Background. The absence or hypoplasia of the vagina is a frequent finding in Rokitansky-Mayer-Küster-Hauser syndrome.
Methods. A group of 13 patients with Rokitansky-Mayer-Küster-Hauser syndrome were treated between 1982 and December 2001 at the Plastic Surgery Department of C.T.O. (Turin) and the 2nd Obstetrics-Gynecology Clinic of Turin University. Surgery was the proposed therapy in all patients, using a modified version of the McIndoe technique.
Results. In this series, the cytological tests of neovaginal tissue carried out one year after surgery showed a syndrome of slight atrophy in 8 cases, but this was not sufficient to impede the sexual activity of these patients. Two patients were lost in the follow-up; 3 patients declared that they were ''reasonably satisfied'' with their sex life, whereas the remaining 8 reported a normal sex life.

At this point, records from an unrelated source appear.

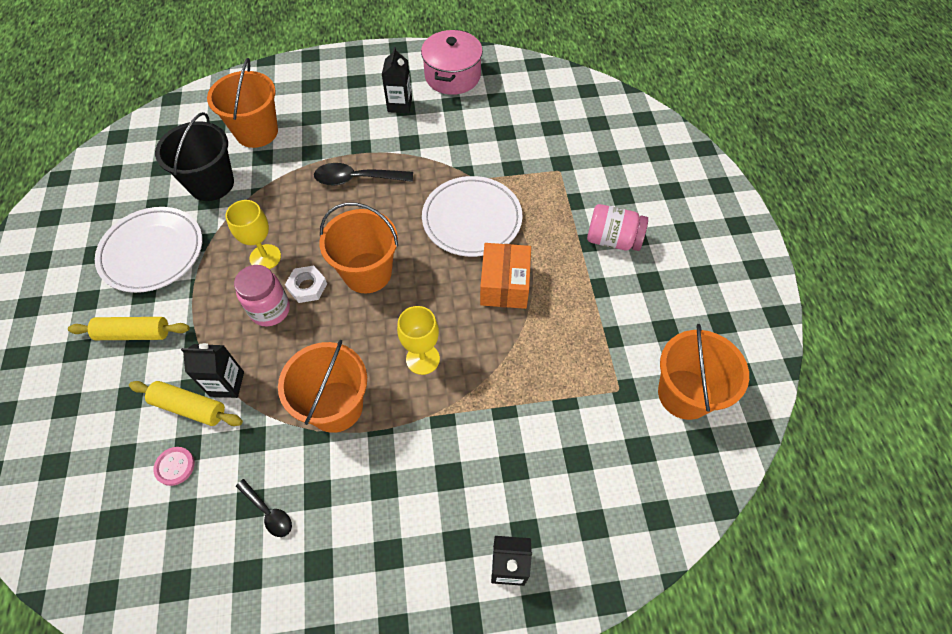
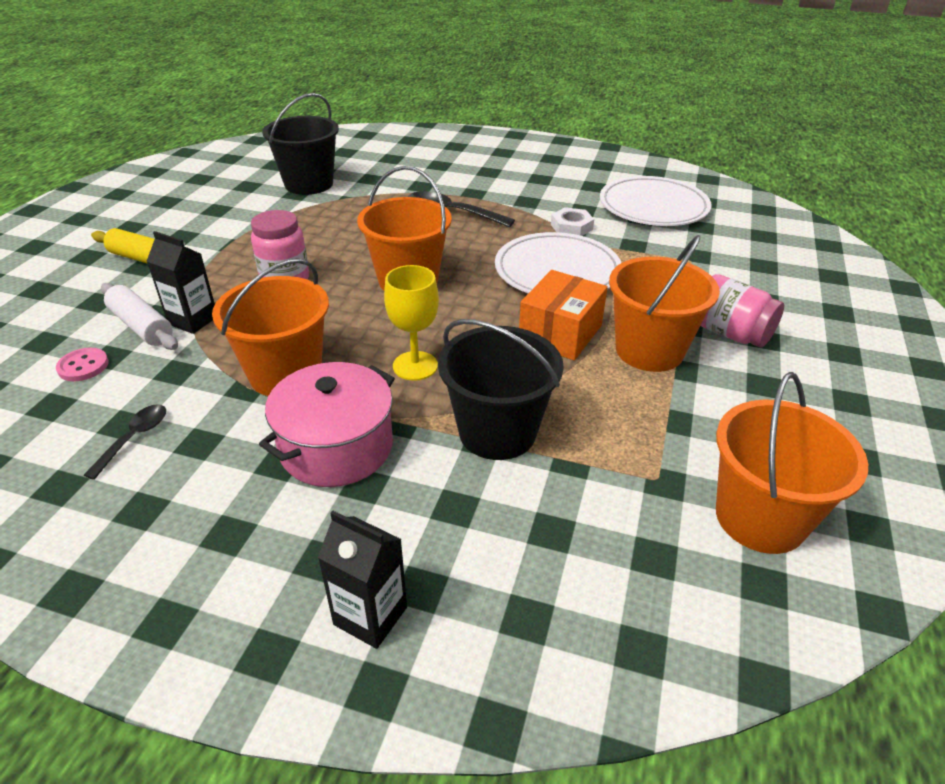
camera: 25 degrees right, 20 degrees down
(152, 252) = (215, 212): white plate -> white plate (653, 206)
(190, 407) = (142, 326): yellow rolling pin -> white rolling pin
(256, 132) = (379, 162): orange bucket -> orange bucket (649, 350)
(265, 257) = (314, 242): yellow goblet -> none
(268, 512) = (134, 438): black spoon -> black spoon turned 135 degrees counterclockwise
(307, 287) = (337, 273): white nut -> white nut (571, 227)
(399, 105) = (536, 175): black carton -> none
(452, 76) = (607, 168): pink pot -> pink pot (336, 447)
(508, 395) = (497, 432): none -> black bucket

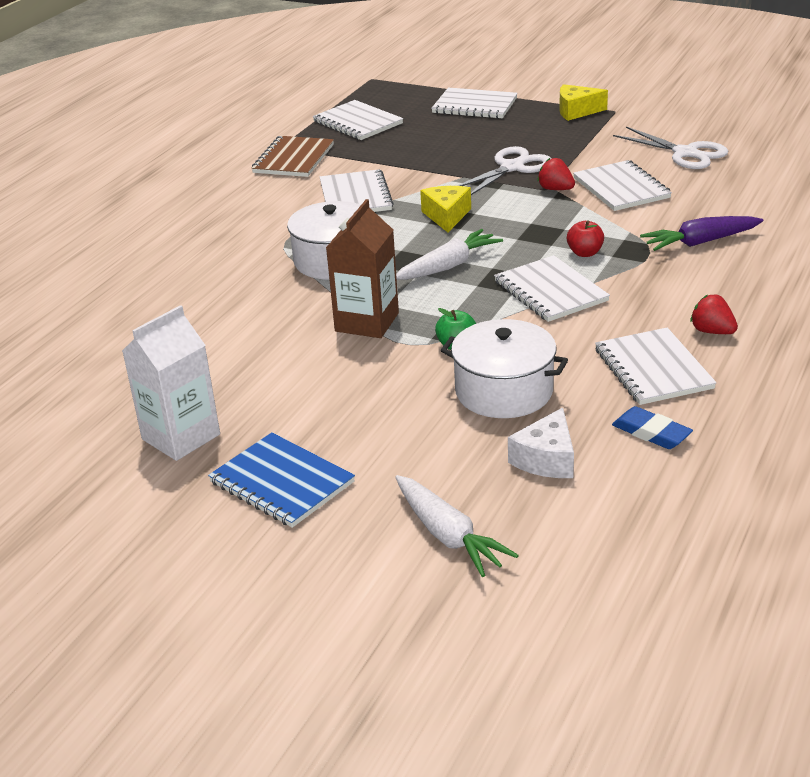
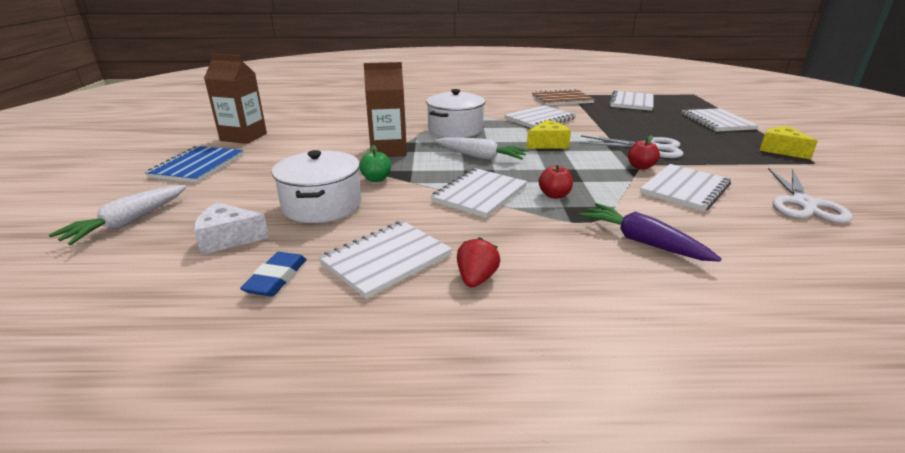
camera: 60 degrees right, 5 degrees down
(181, 437) = (243, 137): white carton -> brown carton
(555, 189) = (640, 167): red strawberry -> red apple

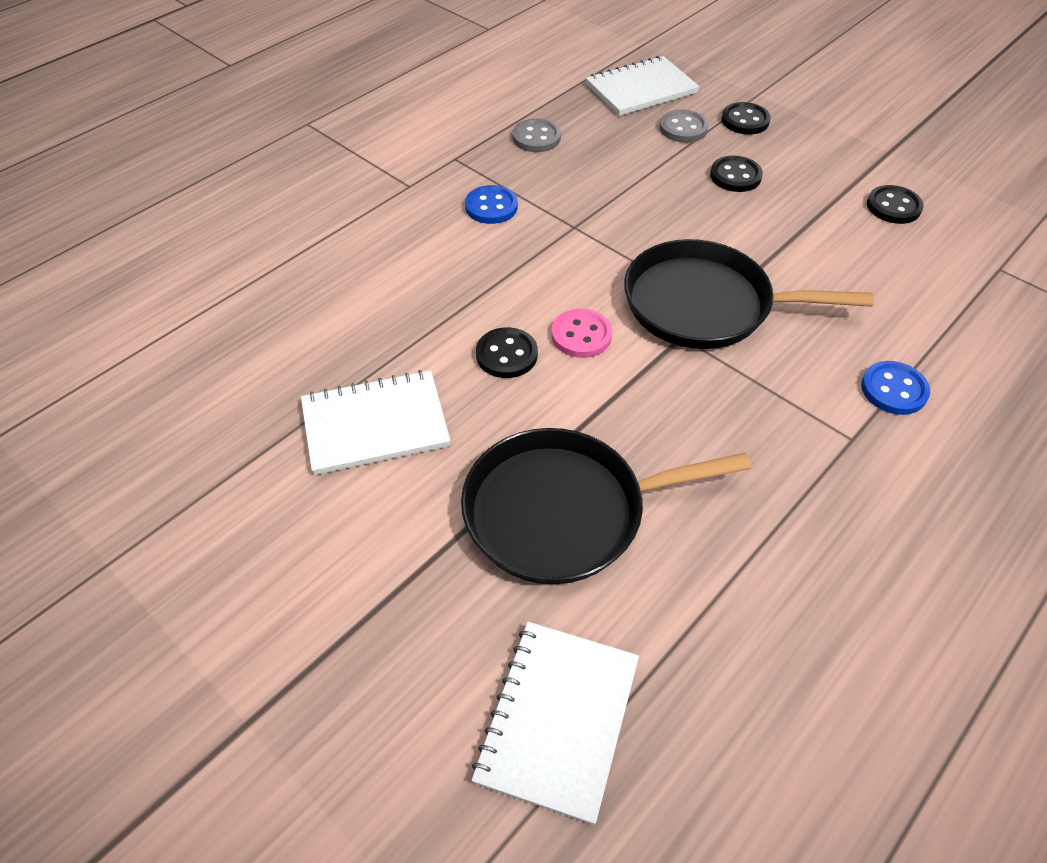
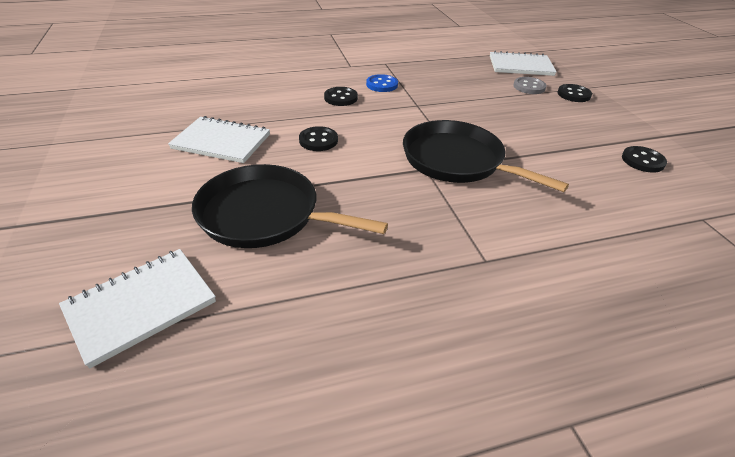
camera: 30 degrees right, 10 degrees down
(536, 138) = (437, 68): grey button -> none
(581, 335) = (368, 147): pink button -> none
(735, 176) = (541, 114): black button -> black button (340, 98)
(893, 390) = (545, 248): blue button -> none

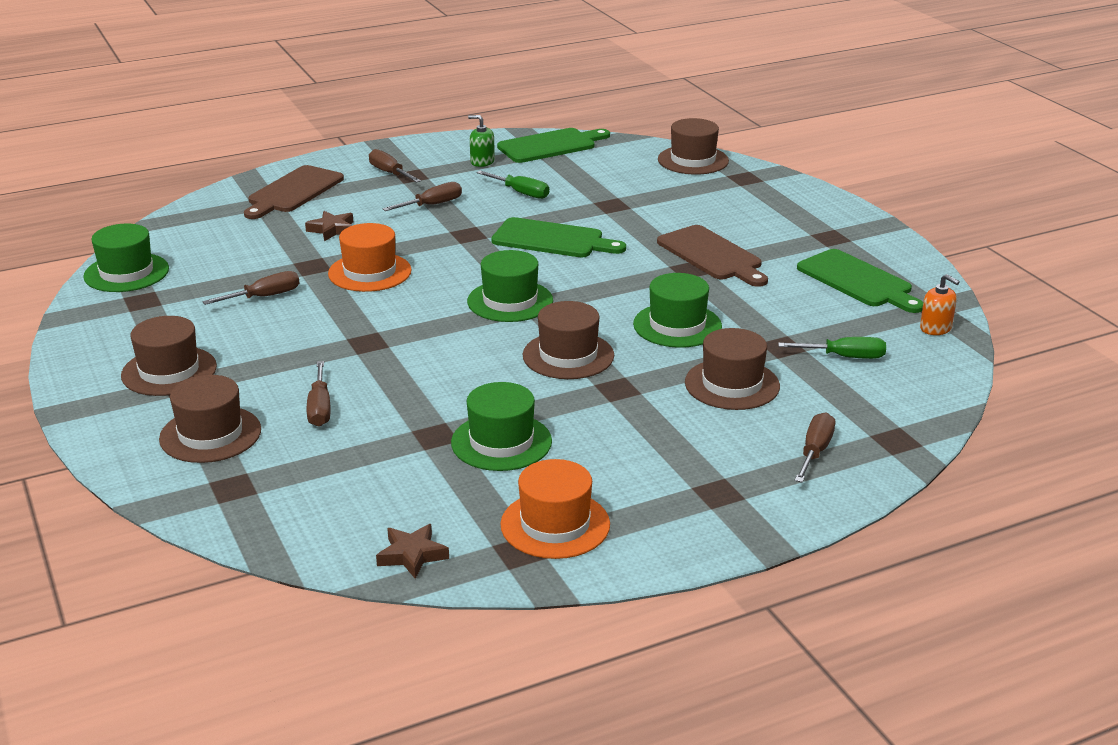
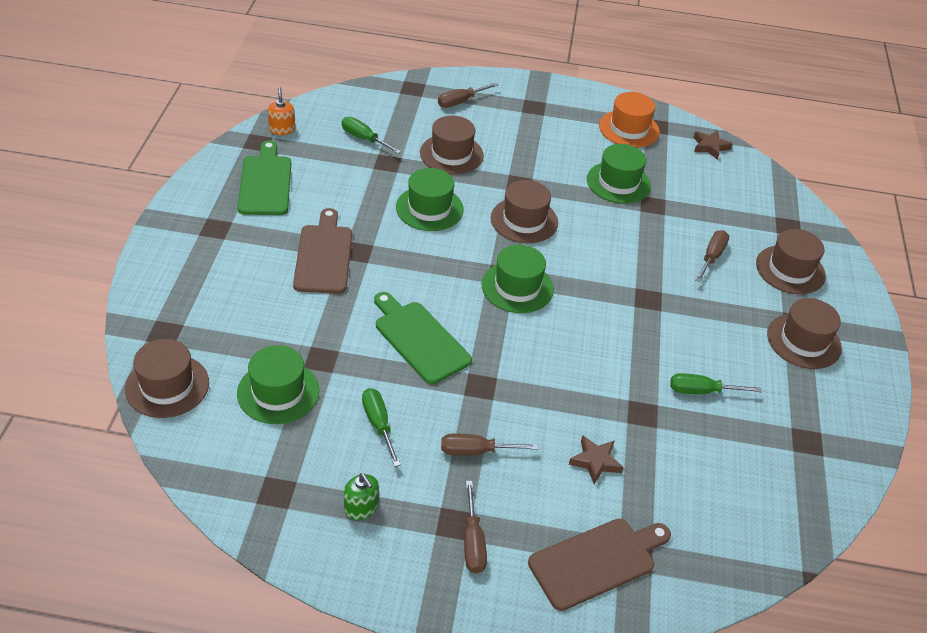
camera: 150 degrees left, 15 degrees up
(126, 273) = (814, 494): green hat -> green hat (278, 392)
(264, 297) = (702, 391): brown screwdriver -> green screwdriver
(369, 272) = (599, 378): orange hat -> none
(550, 145) = (261, 499): green cutting board -> none

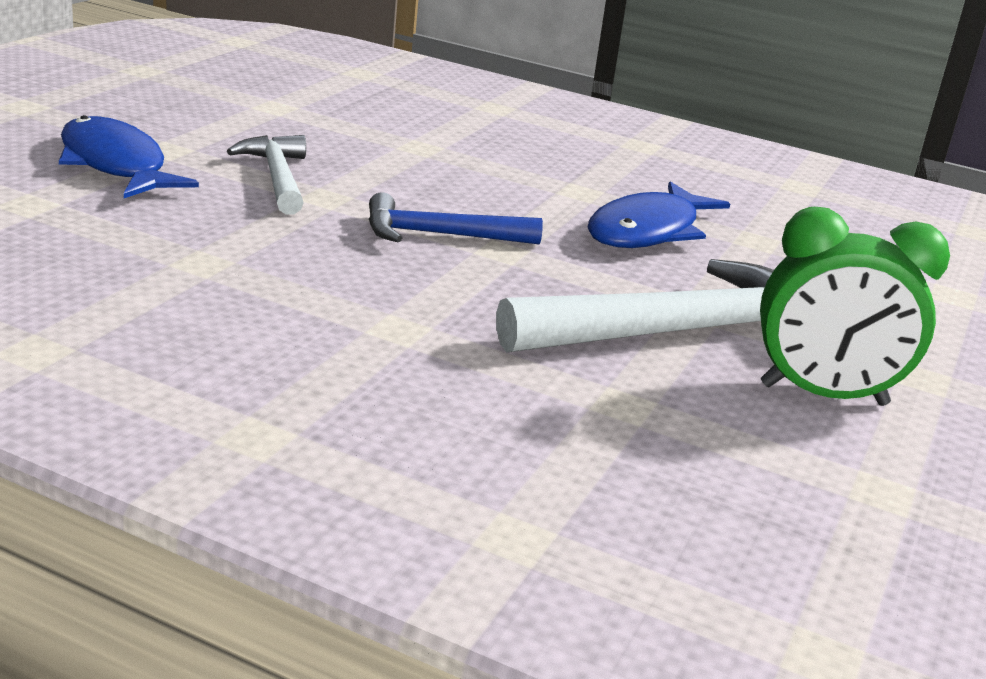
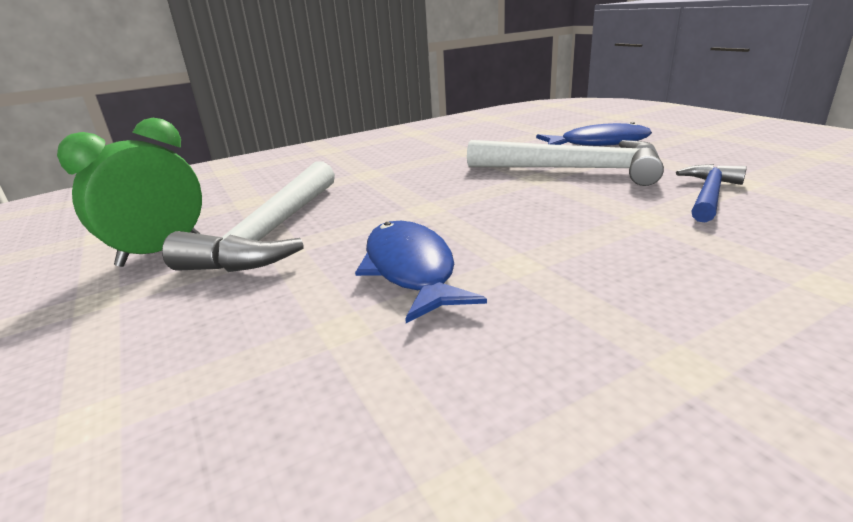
camera: 130 degrees right, 0 degrees up
(277, 177) = (574, 170): white hammer -> white hammer, size x1.74
(439, 235) = (460, 196): blue hammer -> blue hammer (709, 195)

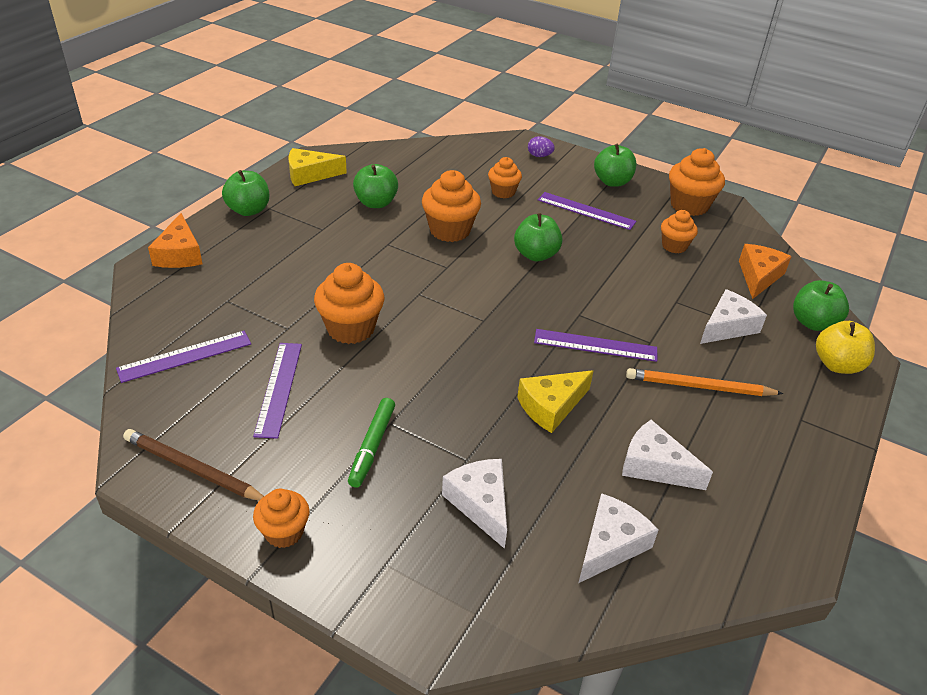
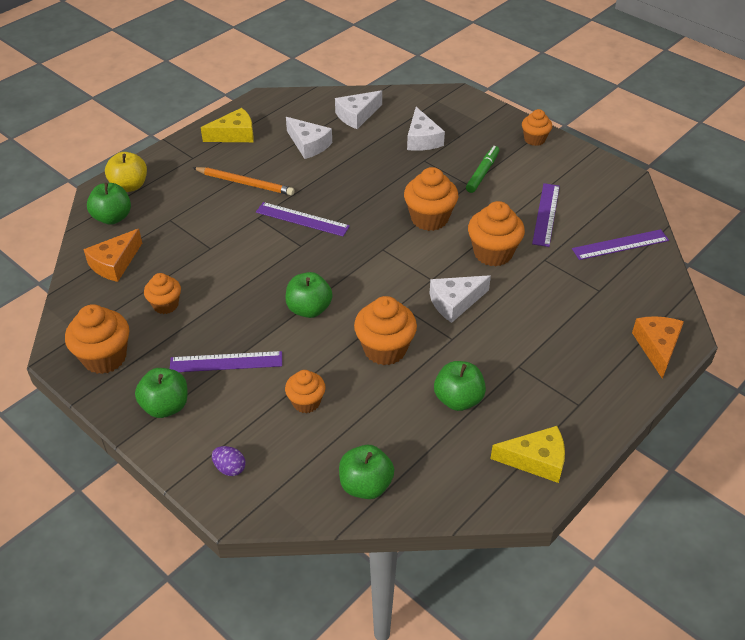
camera: 165 degrees left, 5 degrees up
(193, 469) = (593, 173): brown pencil -> none
(249, 210) = (601, 403): green apple -> green apple (366, 485)
(437, 364) = (429, 218): none -> orange cupcake
(551, 406) = (357, 182): yellow cheese -> yellow cheese (234, 135)
(586, 211) = (226, 362): purple ruler -> purple ruler turned 45 degrees counterclockwise
(728, 326) = (185, 222): white cheese -> white cheese (455, 302)

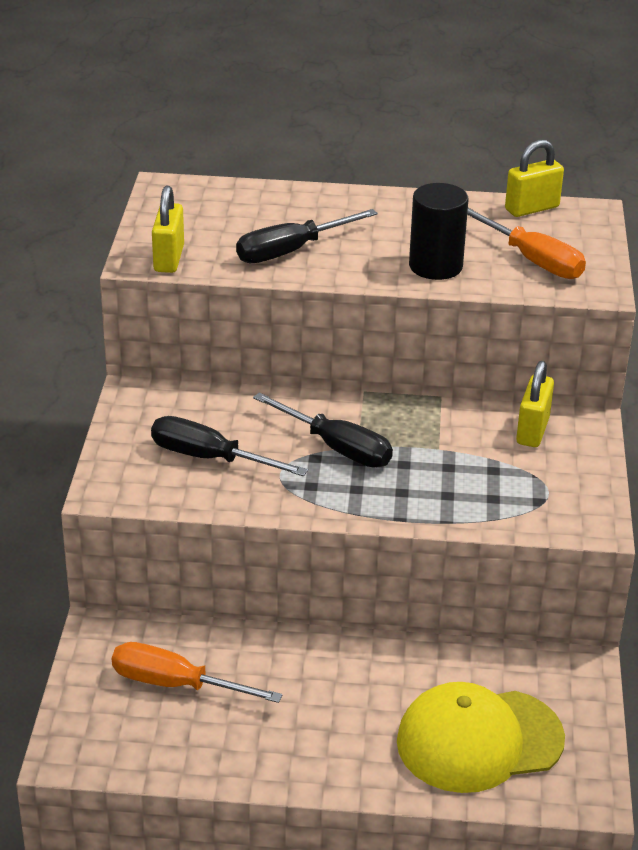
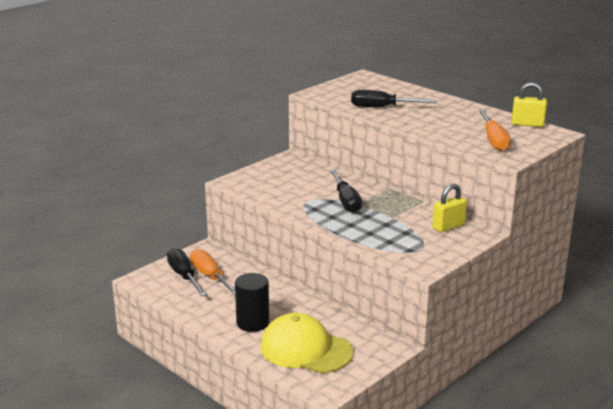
camera: 40 degrees right, 10 degrees down
(169, 259) = (325, 96): yellow padlock -> none
(209, 458) = (287, 186): black screwdriver -> black screwdriver (184, 276)
(435, 266) = (440, 129): black cylinder -> black cylinder (252, 323)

Conclusions. The treatment of choice for complete vaginal agenesia is a neovagina using the skin graft method. This technique produces excellent anatomical results, especially in young patients, even without regular dilatation or frequent sexual relationships. The only drawback of this method is that the vagina tends to retract in some patients, a problem that has been largely solved by the most recently proposed surgical variants.